The standard for opening an assessment is quite low. It is explicitly less than “‘information or an allegation’ indicating the existence of ... [a]n activity constituting ... a threat to national security,” which is required to open a preliminary investigation (DIOG 6.5). Opening an assessment requires only that there be an “authorized purpose” and a “clearly defined objective” for the assessment. In particular, the DIOG makes clear that an assessment is appropriate when “there is reason to collect information or facts to determine whether there is ... a national security threat” (DIOG 5.1; emphasis added). And as part of an assessment, the FBI is allowed to conduct interviews, including of the possible subject or target (DIOG 18.5.6).
The attorney general and his minions are making the astounding argument that when the FBI—aware of extensive Russian interference in U.S. politics in order to benefit the Trump campaign—learned that the incoming national security adviser requested that Russia not respond to the sanctions that were imposed in response to that interference and then lied to other government officials about that, it could not even “collect information or facts to determine” whether this created a counterintelligence threat. This cannot be right. Even if the prior investigation into Flynn had been closed, which it had not, these circumstances at a minimum justified an assessment under standard FBI policy.
In fact, the department’s motion virtually concedes the point. It dismisses Flynn’s lies to Pence and Spicer by saying that “[h]ad the FBI been deeply concerned about the disparities between what they knew had been said on the calls and the representations of Vice President Pence or Mr. Spicer, it would have sought to speak with them directly, but did not.” But that would be a kind of investigative activity, and under the DIOG, either the FBI has a basis to investigate or it doesn’t. If the facts justified talking to Pence about Flynn, they justified talking to Flynn.
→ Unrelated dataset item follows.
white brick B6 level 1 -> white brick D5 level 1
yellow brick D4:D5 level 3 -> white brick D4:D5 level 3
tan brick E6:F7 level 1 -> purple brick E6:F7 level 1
Of course, the bureau did not open an assessment of Flynn. But that’s because it didn’t need to—it already had open both the earlier counterintelligence investigation of him, which had not been closed, and the broader Crossfire Hurricane investigation into Russian influence. Interviewing Flynn was justified under either of those matters, and his lies about his activities were material to them.
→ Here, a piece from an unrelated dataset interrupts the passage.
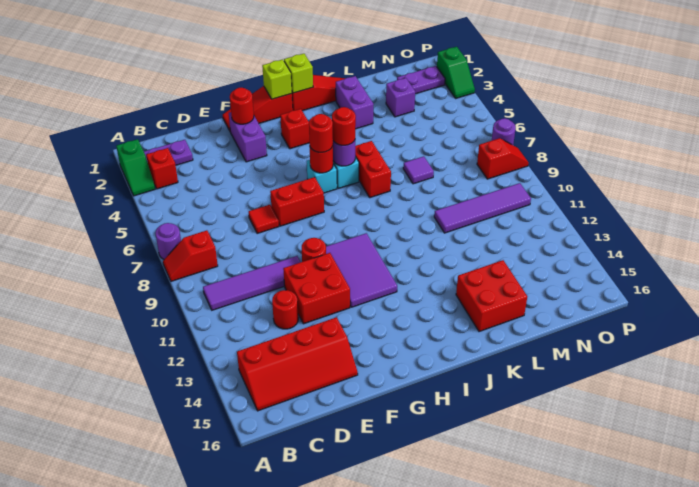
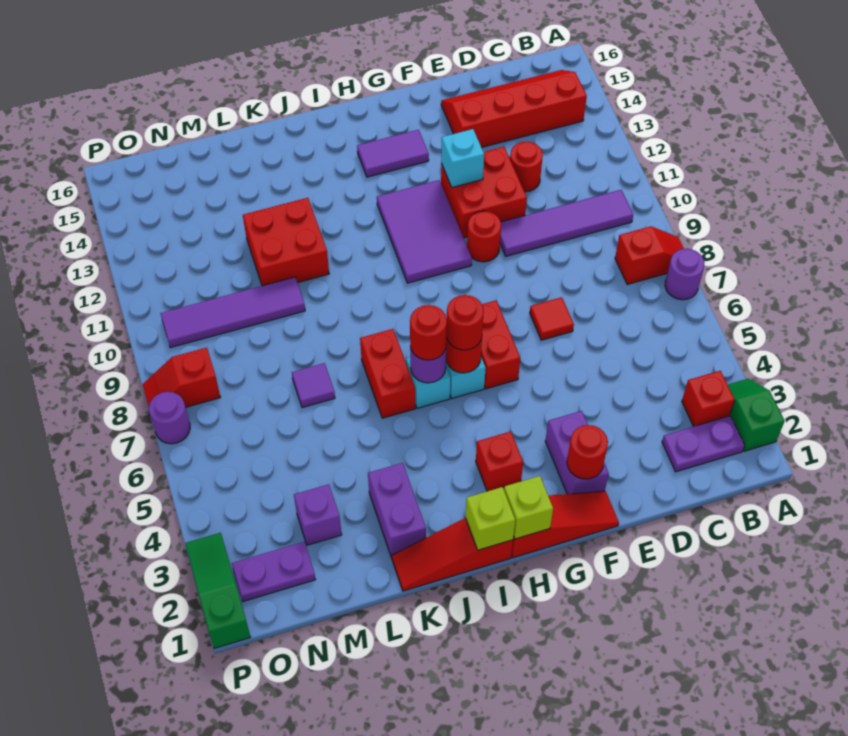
red brick F7:G7 level 1 -> red brick G6:G7 level 1
none -> cyan brick F12 level 2
none -> purple tile G14:H14 level 1
red brick K14:L15 level 1 -> red brick K11:L12 level 1
green slope P2:P3 level 1 top 2 -> green slope P1:P3 level 1 top 1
It’s telling that no career prosecutor was apparently willing to sign the department’s motion, which was signed only by interim U.S. Attorney for the District of Columbia Timothy Shea. The department’s arguments in this case fit a disturbingly partisan pattern of distorting long-standing legal doctrines in the service of protecting the president as an individual rather than the national interest. One hopes for the sake of the nation that the Justice Department is not applying this novel and crabbed view of the FBI’s counterintelligence authorities across the board; one suspects that it is indeed not and that this is a ticket good for one trip only.